4, Recta acción

 

Se dice que el camino de la liberación es octuple

 

4. Samma kammanta (recta acción). Esto implica mu­cho más que el mero cumplimiento de los preceptos:

 

1. Me comprometo a abstenerme de hacer daño a seres vivientes.

2. Me comprometo a abstenerme de tomar lo que no se me ha dado.

3. Me comprometo a abstenerme del mal uso de mis sentidos.

4. Me comprometo a abstenerme de palabras inconvenientes.

5. Me comprometo a abstenerme de tomar drogas o bebidas que ofusquen la mente.

En las primeras etapas de la práctica del sendero el cumplimiento de los preceptos probablemente requiera un esfuerzo tal que quedara poca energía para continuar en el desarrollo de la recta acción. Poco a poco, sin embargo, conforme se debilitan las costumbres impuras y empezamos a formar algunas vir­tudes positivas (Dejar de hacer el mal, aprender a hacer el bien, purificar la mente), se pueden consi­derar las posteriores implicaciones del samma kammanta.

Recta acción es cualquier acción procedente de una mente no obstruida. Mientras que la moralidad, en el sentido usual de la palabra, puede ser practicada por quien desconozca los motivos que se esconden tras esa manera de comportarse, la recta acción es imposible sin una, comprensión clara y profunda.

Introducción al budismo.

H Saddhatissa

 

La simple moralidad es esclavizarse a un recetario de normas que se nos imponen desde el exterior. Normas que cumplimos por tradición, por mimetismo…aunque somos conscientes que muchas veces son ajenas a nuestra manera de sentir.  La moral que aceptemos tiene que ser una conquista y nunca una imposición; deben ser unos preceptos que sean guía del camino de  felicidad para nosotros y los que nos rodean.

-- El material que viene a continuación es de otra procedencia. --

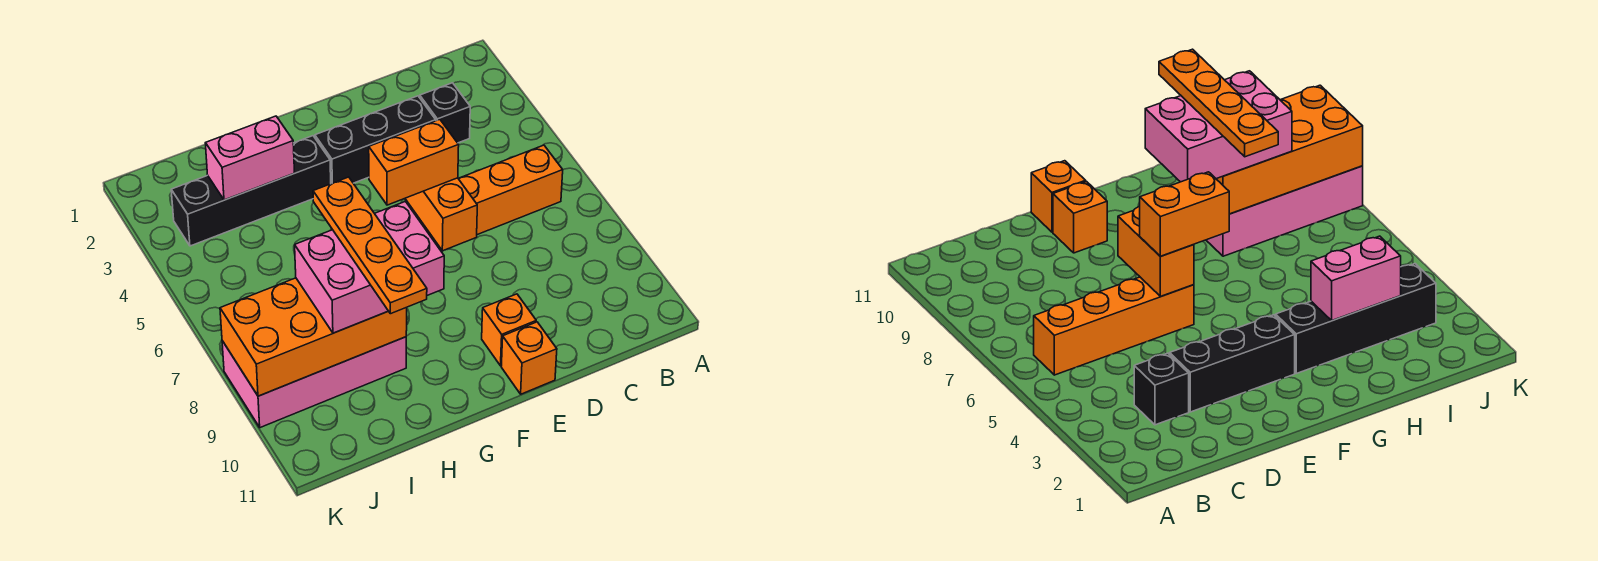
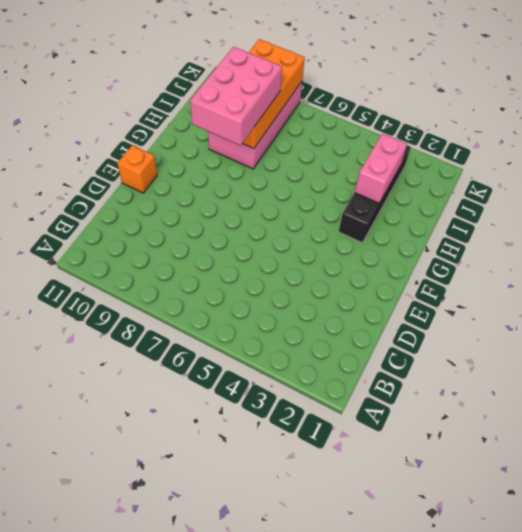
none -> orange brick B6:E6 level 1
none -> black brick C3 level 1
none -> black brick D3:F3 level 1

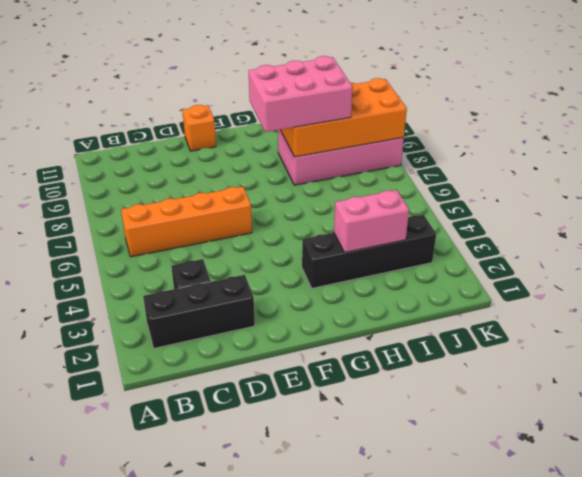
black brick B2:D2 level 1 -> black brick D3:F3 level 1
none -> orange brick E10 level 1
none -> orange brick E6:E7 level 2
none -> orange brick E6:F6 level 3

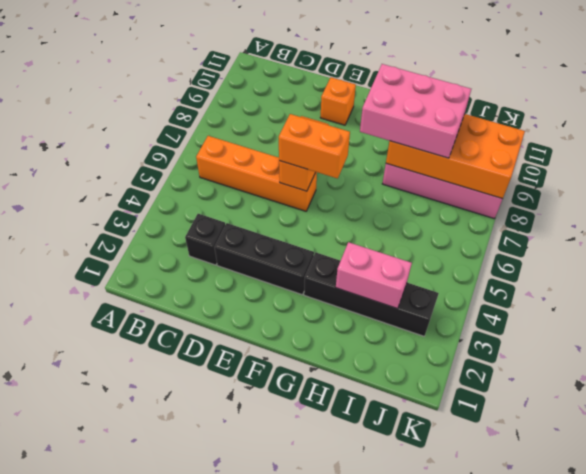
none -> orange brick E11 level 1
none -> orange plate H7:H10 level 4

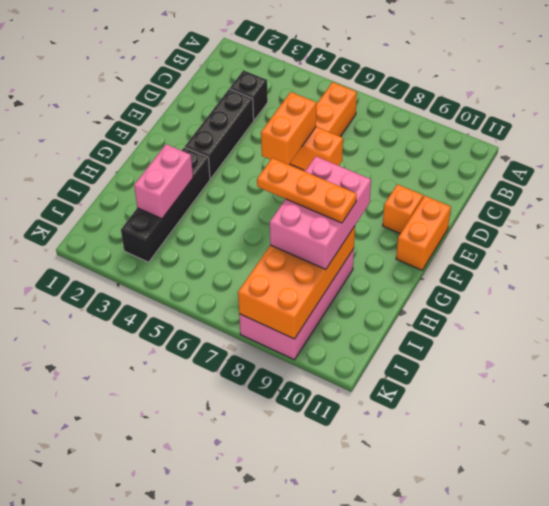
orange brick E11:F11 level 1 -> orange brick E11 level 1
orange plate H7:H9 level 4 -> orange plate H7:H10 level 4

Nuestra conducta, nuestras acciones son las que realmente muestran nuestra verdadera identidad, pues están ancladas en los esquemas más profundos de nuestra mente. Esquemas que dominan nuestra conducta en el momento de enfrentarnos a la vida diaria. No son nuestros pensamientos o nuestras palabras la que nos definen, sino nuestro comportamiento: “Por sus hechos los conoceréis”.  

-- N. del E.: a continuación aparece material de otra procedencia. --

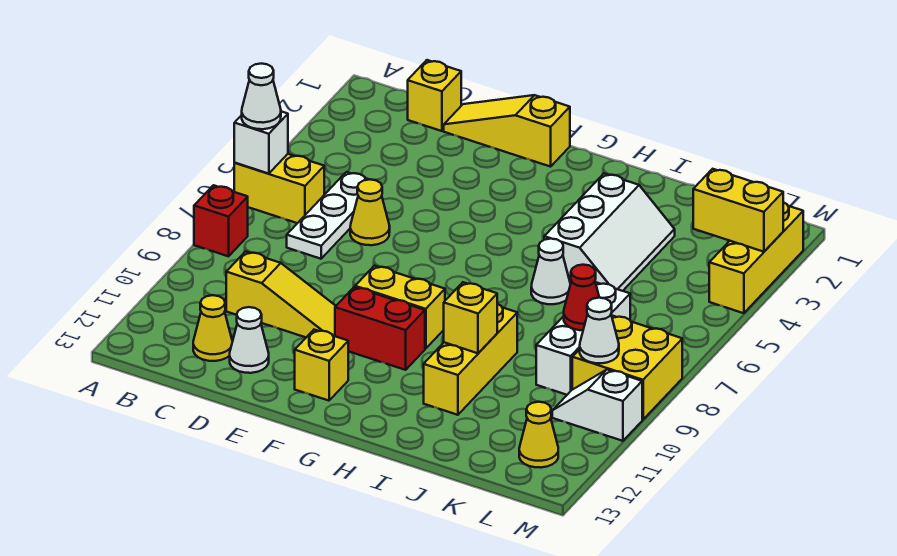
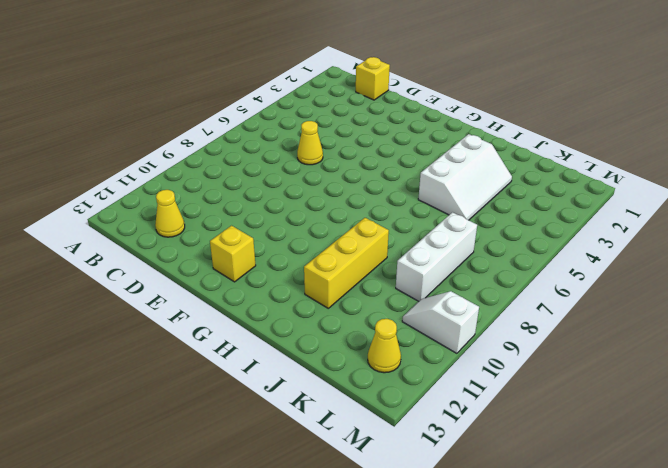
none -> yellow brick A6:B6 level 1
none -> red brick A8 level 1
none -> white plate C5:C7 level 1

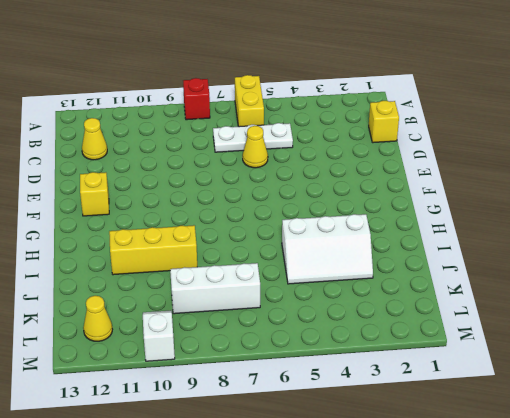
none -> yellow slope C10:E10 level 1 top C
none -> yellow slope D1:F1 level 1 top F
none -> white cone D12 level 1

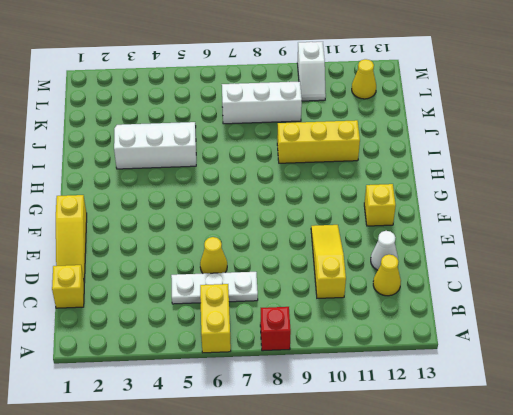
none -> yellow brick F9:G9 level 1
none -> red brick F10:G10 level 1
none -> white cone I6 level 1

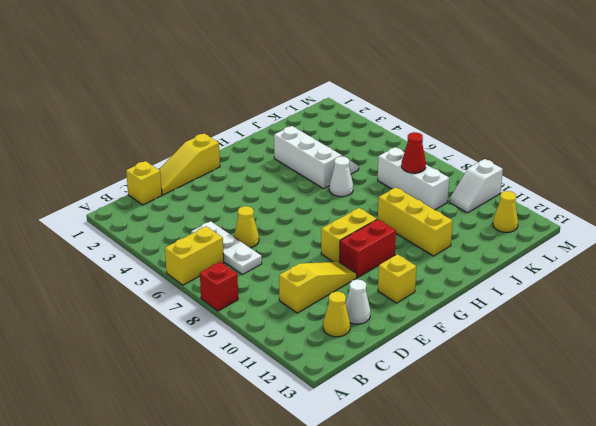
none -> yellow brick L8:M9 level 1
none -> yellow brick M2:M4 level 1
none -> white brick A6 level 2

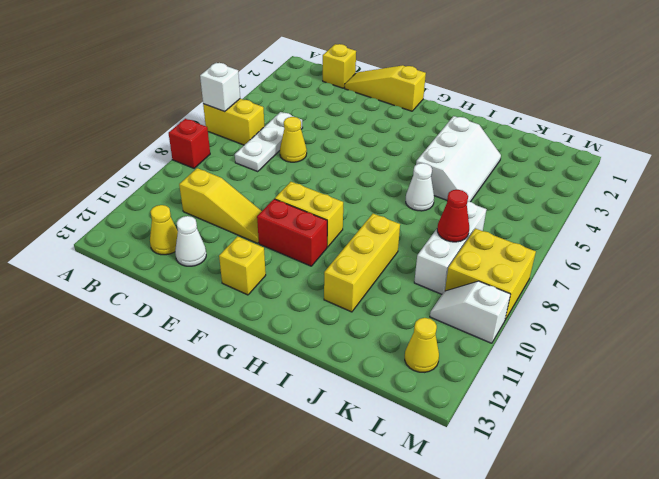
none -> yellow brick M2:M4 level 1
none -> yellow brick I10 level 2
none -> yellow brick L3:M3 level 2

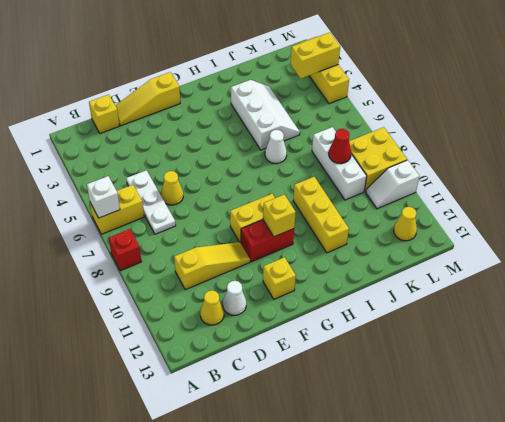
yellow brick G10 level 2 -> yellow brick I10 level 2
none -> white cone L9 level 2
none -> white cone A6 level 3

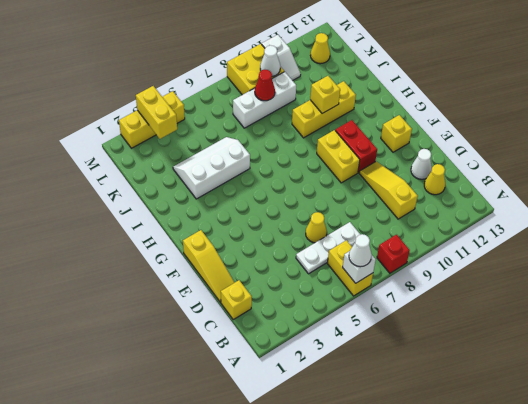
none -> white cone I6 level 1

Para cambiar nuestra manera de actuar no basta con pensarlo, hay que trabajar día a día para que nuestros automatismos dejen su lugar a un comportamiento ligado a nuestra verdadera intención: hacer el bien, ser justos. Tenemos que luchar contra viejos instintos y debilidades. Fortalecer la mente para poder actuar de acuerdo a nuestros verdaderos deseos.